Perishable foods only work on certain occasions, but there’s lots of other food type items you can use, including chocolates, candy or gum, all of which stays preserved and can be packaged quite small. Check out Sweet Impressions for more ideas. You can also just go out to the candy store and make your goody bags yourself!

A stamped banana from silverbackapp.com

A very fancy candy card from leica.com

It’s a natural route to take

Imagine it: you’re trading business cards, and someone gives you a rock. Or a shell.

Do you have a logo with a flower or tree on it? How about a seed planter with instructions on care on it? Something from nature can reinforce a brand that personifies natural things.
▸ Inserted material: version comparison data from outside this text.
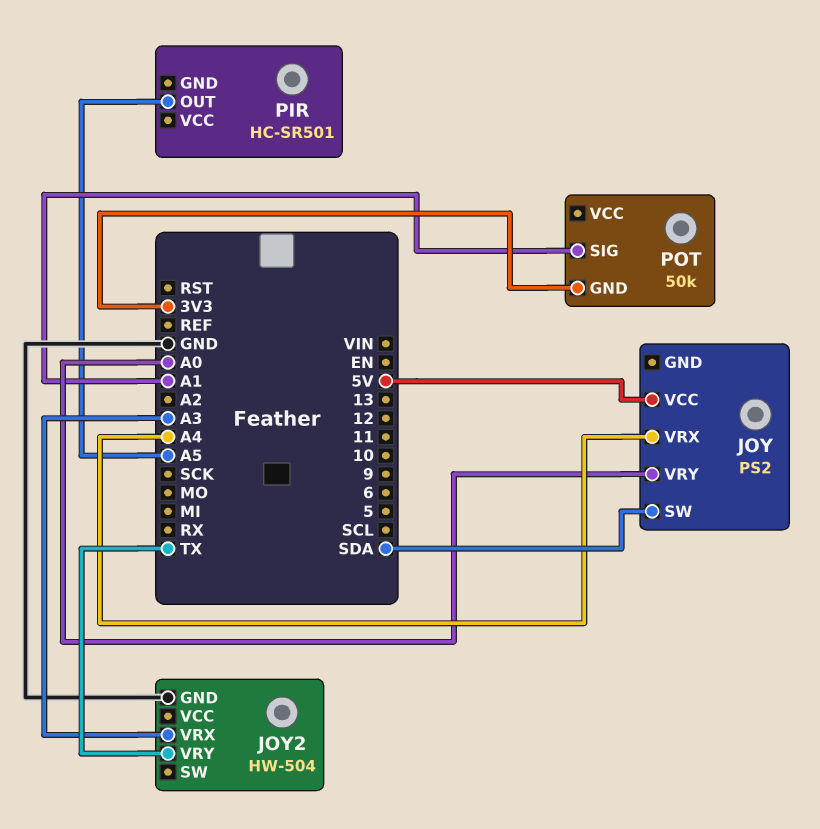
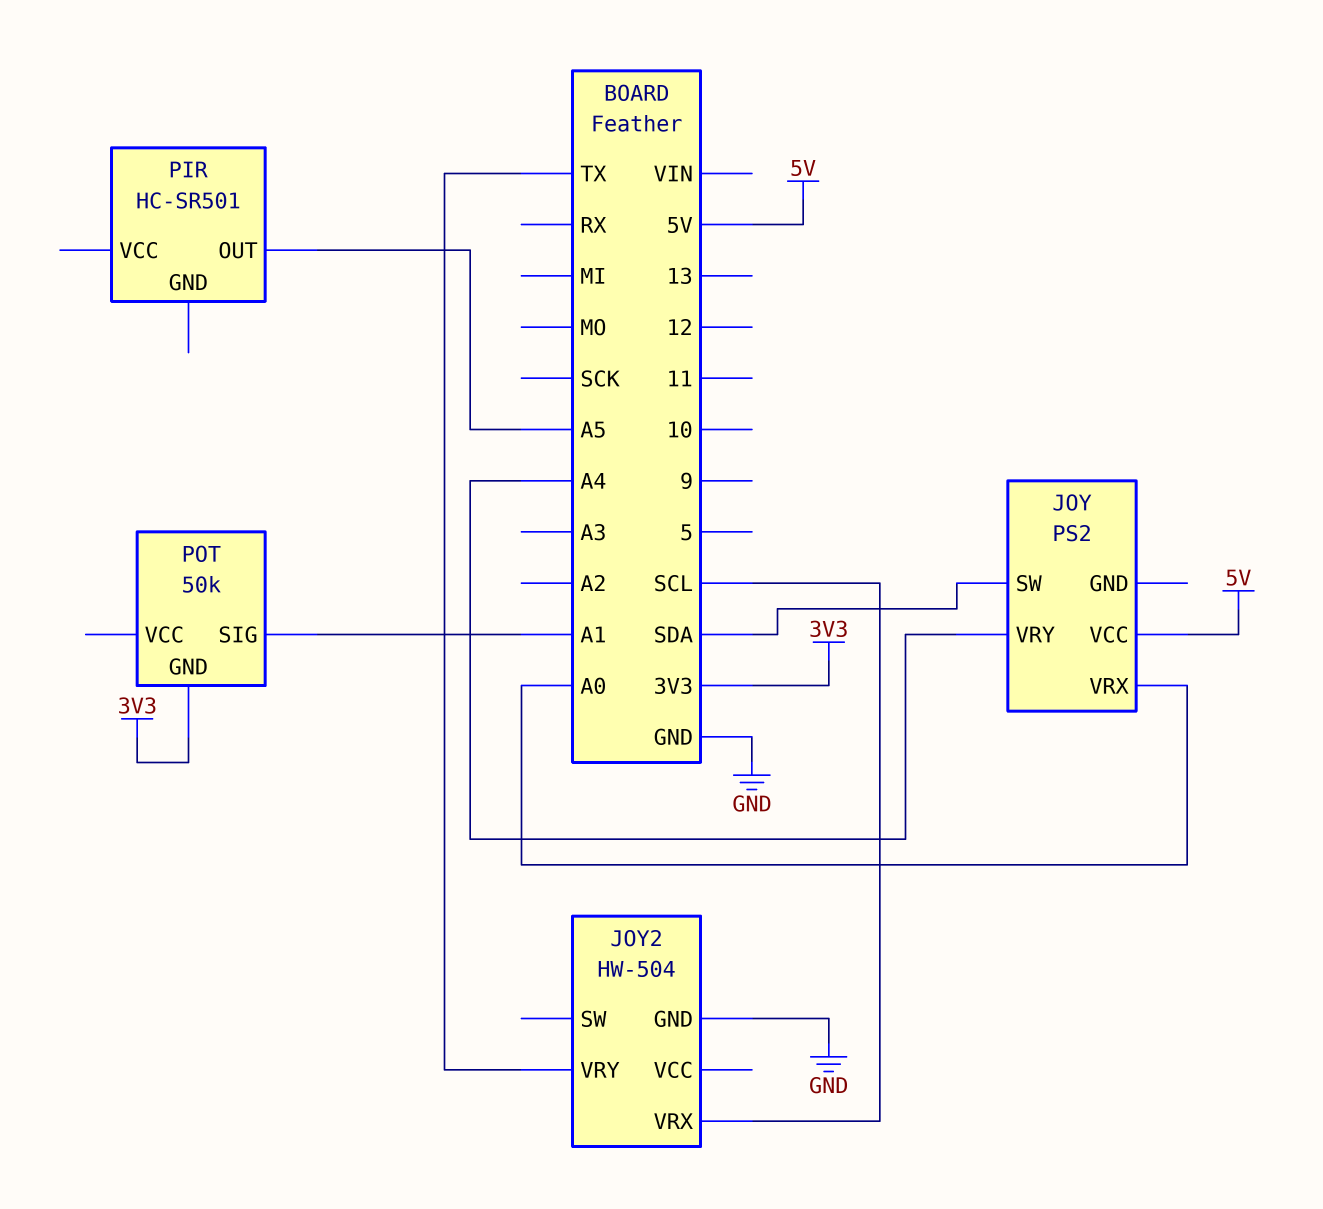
JOY pin VRX: A4 -> A0
JOY pin VRY: A0 -> A4
JOY2 pin VRX: A3 -> SCL

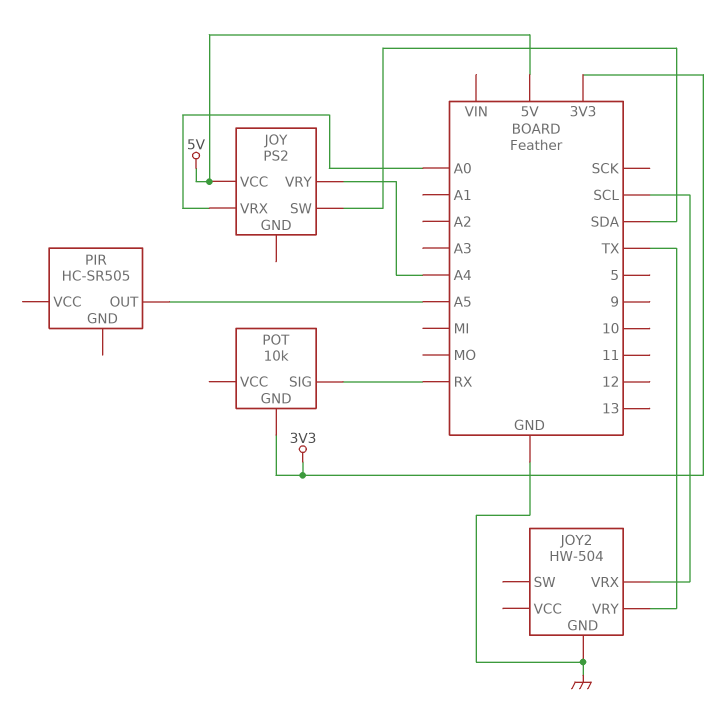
PIR: HC-SR501 -> HC-SR505
POT: 50k -> 10k
POT pin SIG: A1 -> RX

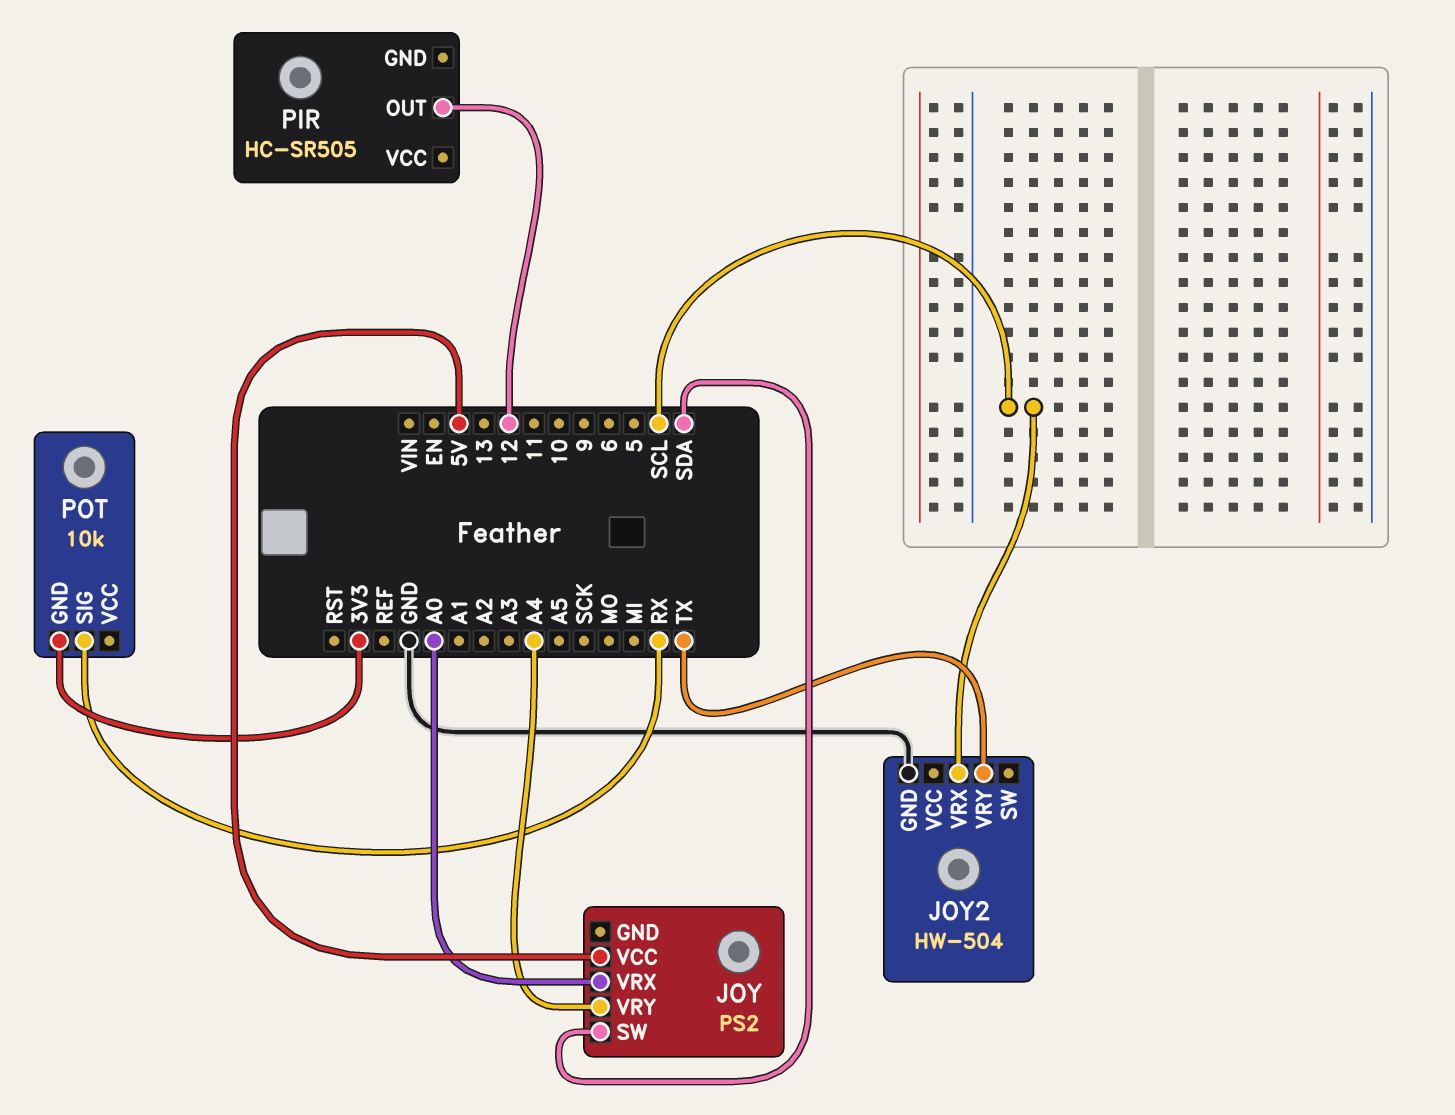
PIR pin OUT: A5 -> 12

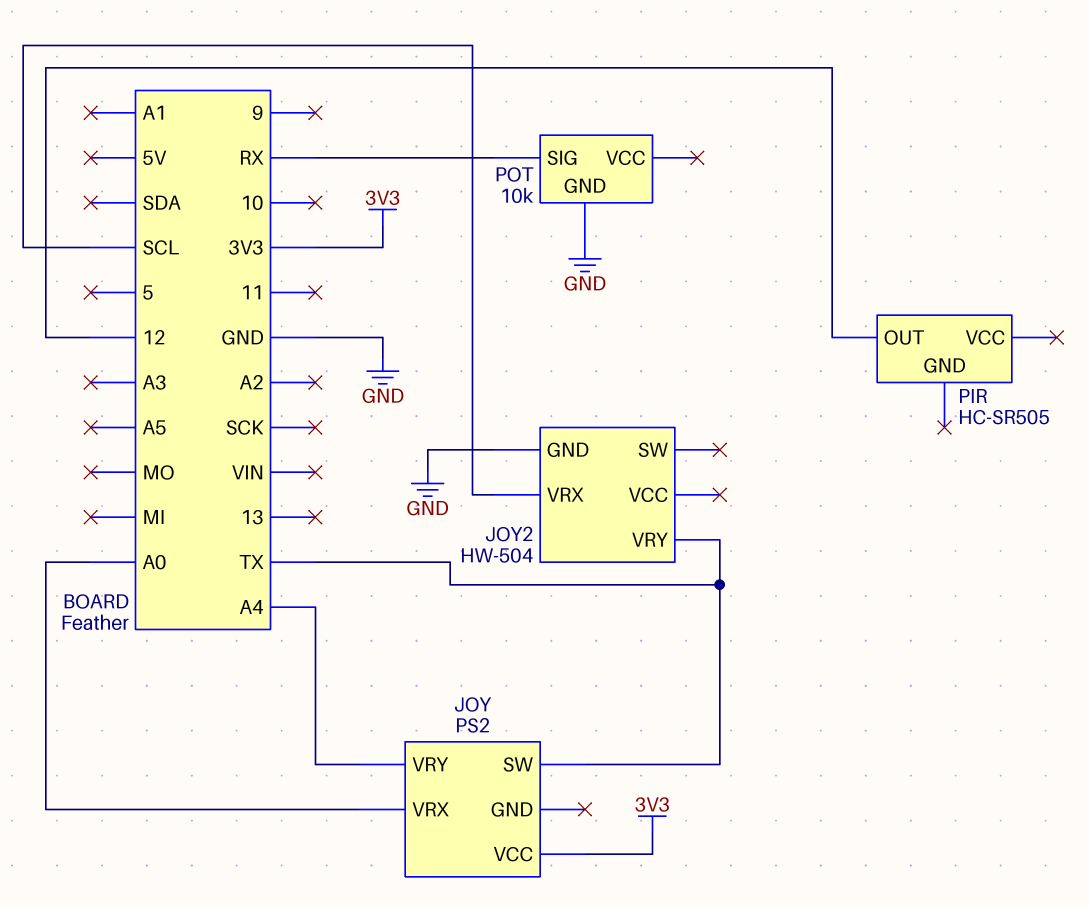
JOY pin SW: SDA -> TX
JOY pin VCC: 5V -> 3V3
POT pin GND: 3V3 -> GND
But stick to inanimate objects: no one wants a piece of rabbit skin or cat hair to put in their wallet!

A handmade rock business card created by Nathan. Learn here how to make it.

Growing card, designed by Jamie Wieck

Growing card for a landscape architect firm designed by Jung von Matt

Electrical delights

We work in technology, so wouldn’t it be great if you could bring technology to your business card? If you dabble in creating your own electronics, creating a dot matrix or flashlight out of your business card will definitely make you ‘shine out’ from the crowd. Tom Ward from www.technologycamp.co.uk, has created these and put up tutorials on how to make them. Cost per unit will probably be quite a lot (about $5 for supplies for the dot matrix or about $1 each for each flashlight, for example), and probably require a bit of skill. They may also inspire you to use your electronic skills to make something truly unique to hand out!

A dot matrix business card. Learn here how to make your own.

A flashlight business card. Learn here how to make your own.

DIY toys can be child’s play

If you can’t afford the costs of getting toys made yourself, or just can’t see yourself needing enough to match the minimum quantities (more than a thousand can be daunting!), you can also make toys yourself. We’ve already seen felt toys, but you can also make toys out of things like fimo or modelling clay. A one off toy like Koshi’s songbird is great, but if you’re going to get any sort of quantity efficiency, you can make one prototype, make a mould, and then pour your own plastic.

That’s what I did for my own mascot, safetygoat. I’ve probably made over 50 of the little guys that I’ve given out, and even though they’re not perfect, they’ve been very popular. One of them is actually on an around the world tour!

Moulds can be made from silicon, and they’re poured with polyeurathane (a type of plastic) and then hand painted. If you’re looking for supplies to make your own toys in the US, try Tap Plastics (who also have instructional videos and a fantastic jingle that get stuck in your head… Tap! Tap Plastics!). In the UK, try TOMPS, who I have phoned up, and have been very helpful.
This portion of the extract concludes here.